On public services, both encourage widespread use of Private Public Partnerships (PPPs), joint ventures between the public sector and private companies to deliver public services. At the moment this approach is the preferred option for those who seek to privatise public services.

On education and research, there is full agreement between the Commission and the ERT, that the way forward is to “close the gap between science and the market” (Commission), and to build “stronger links between the public and private sectors in education with the support of the business community”. Both even promote the idea of reframing school curricula to fit a business agenda.

Both the Commission and the ERT emphatically support the continuation of the “Better Regulation” agenda, which is basically about more lax regulation. This agenda was recently the subject of a scandal when documents emerged showing how the tobacco industry managed to use “Better Regulation” to avoid stricter measures being applied to their industry.  SidenotePLoS; “Working the System”—British American Tobacco's Influence on the European Union Treaty and Its Implications for Policy, 2010.

On climate change there is a basic common ideology at play in the two papers: both prioritise “technological fixes”, as opposed to strong regulation of polluting industries.

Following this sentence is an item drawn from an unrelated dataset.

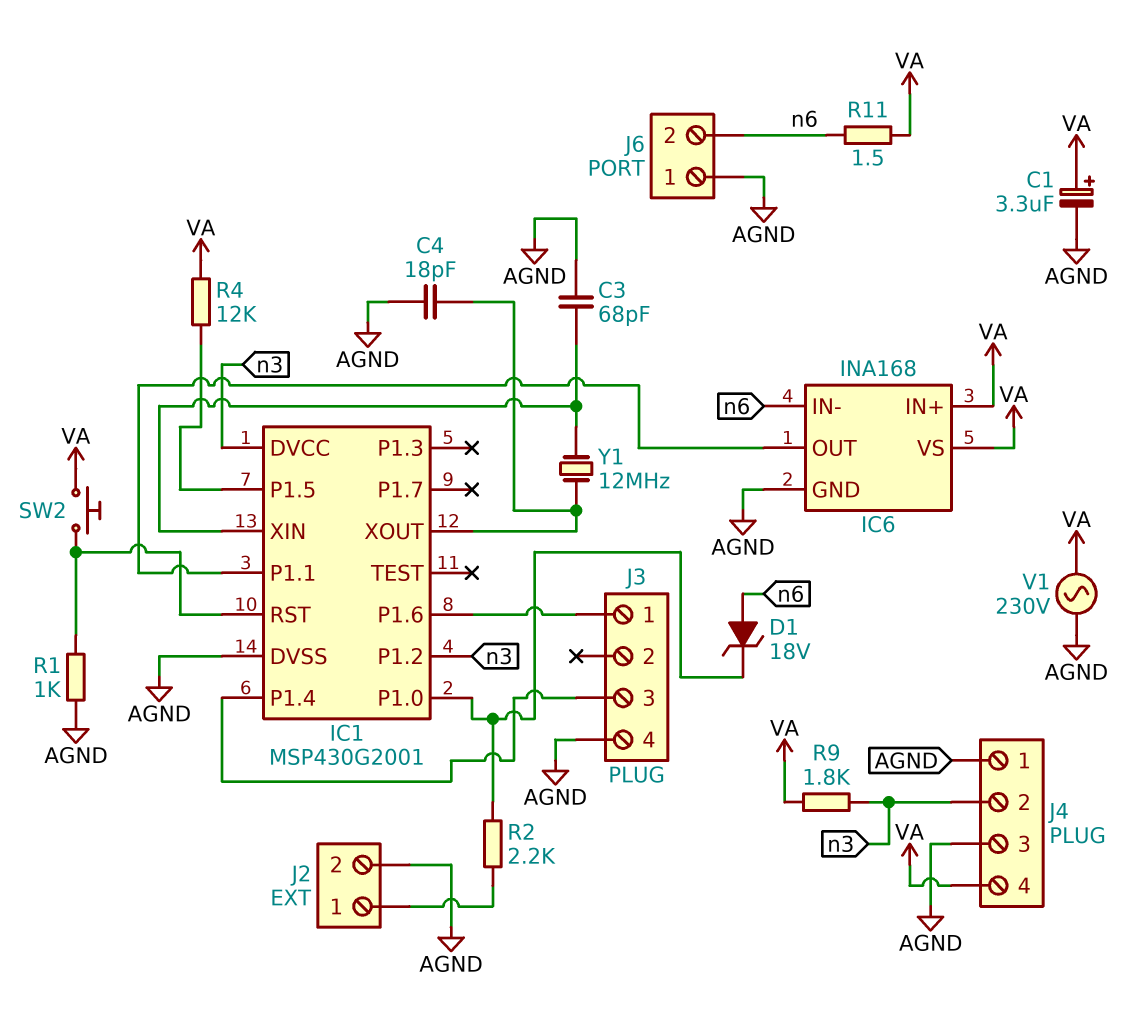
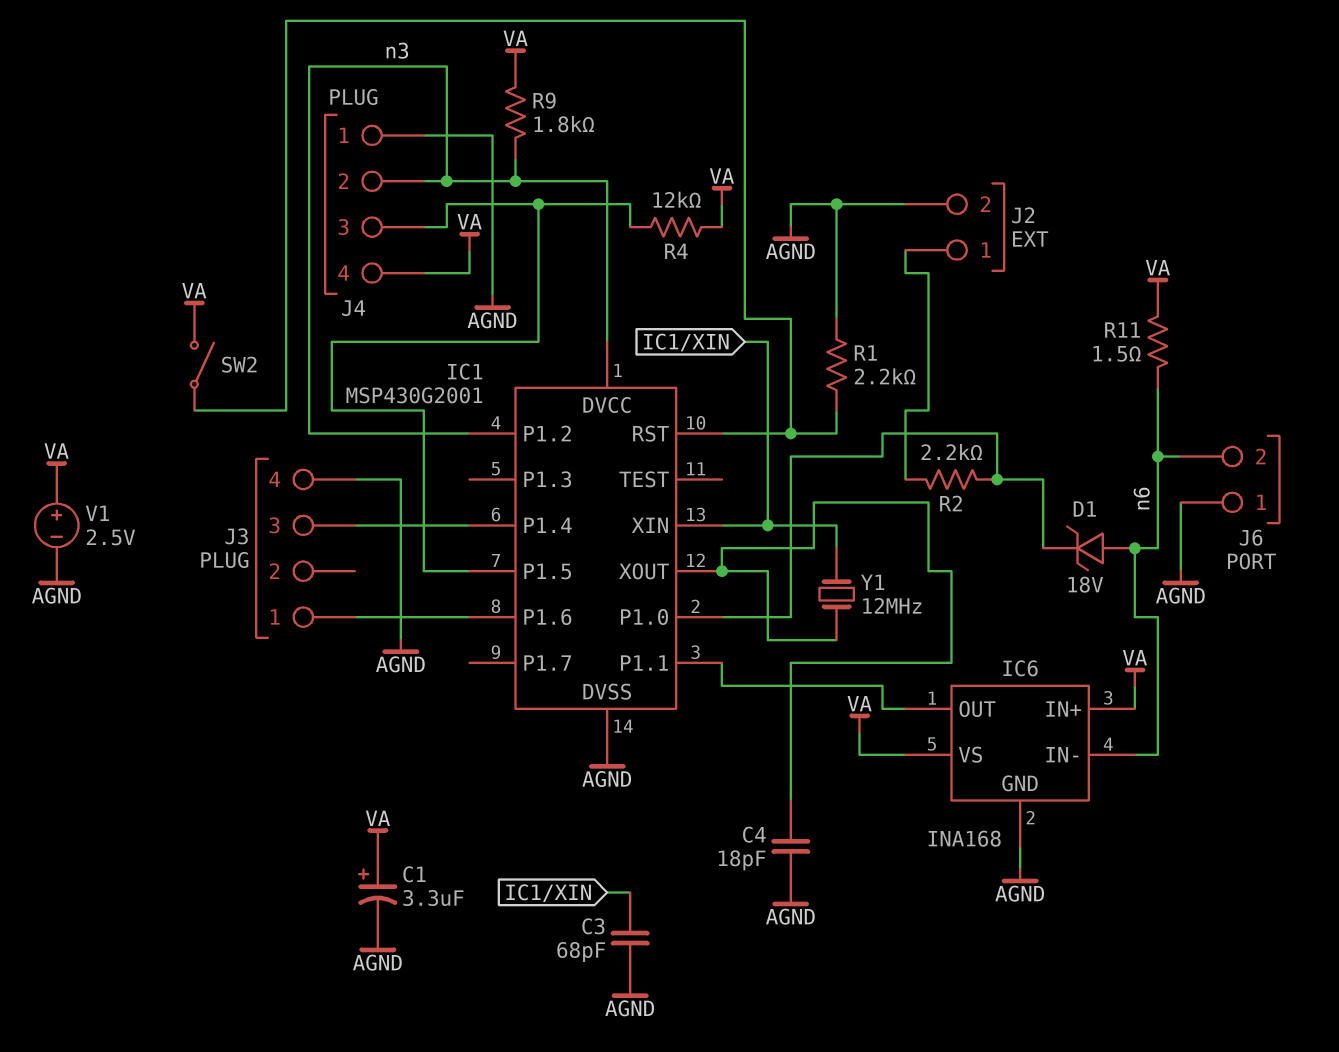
J4 pin 3: AGND -> IC1/P1.5
R1: 1k (AGND, IC1/RST) -> 2.2k (AGND, IC1/RST)
SW2: button (IC1/RST, VA) -> switch (IC1/RST, VA)
V1: AC 230V (AGND, VA) -> 2.5V (plus VA, minus AGND)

Both advocate more growth and argue that this can be done without failing on climate change. A highly questionable claim.

The trade agenda also shows similarities, even at the detailed level. Both adhere to strong free trade policies, through the WTO or through bilateral negotiations with emerging economies.

On the budget, both put emphasis on redirecting financial means from the whole range of EU financial instruments to support the Europe 2020 strategy, including the Common Agricultural Policy. Whether they intend to redirect the substantial funds from the corporations of the agro-industry remains to be seen.

More power to the EU

Last but not least, the Europe 2020 strategy includes an innovative approach on governance. The ERT has continuously lamented the EU institutions’ lack of powers to implement their main strategy. But it is in fact the Commission who comes up with a remedy.

The Lisbon Strategy relied on loose, voluntary policy coordination between the Member States, called the Open Method of Coordination. Both the ERT and the Commission agreed that this has not been effective enough and the Commission has proposed adding stronger enforcement measures to the strategy. In the context of the Stability Pact, negotiations take place on how to bring national economies in line with the targets on deficit and debt. This is backed by articles in the Treaty that can lead to sanctions of a state. Into this, the Commission proposes to mix in a debate on issues like the national budgets – including taxation and prioritisation of financial means.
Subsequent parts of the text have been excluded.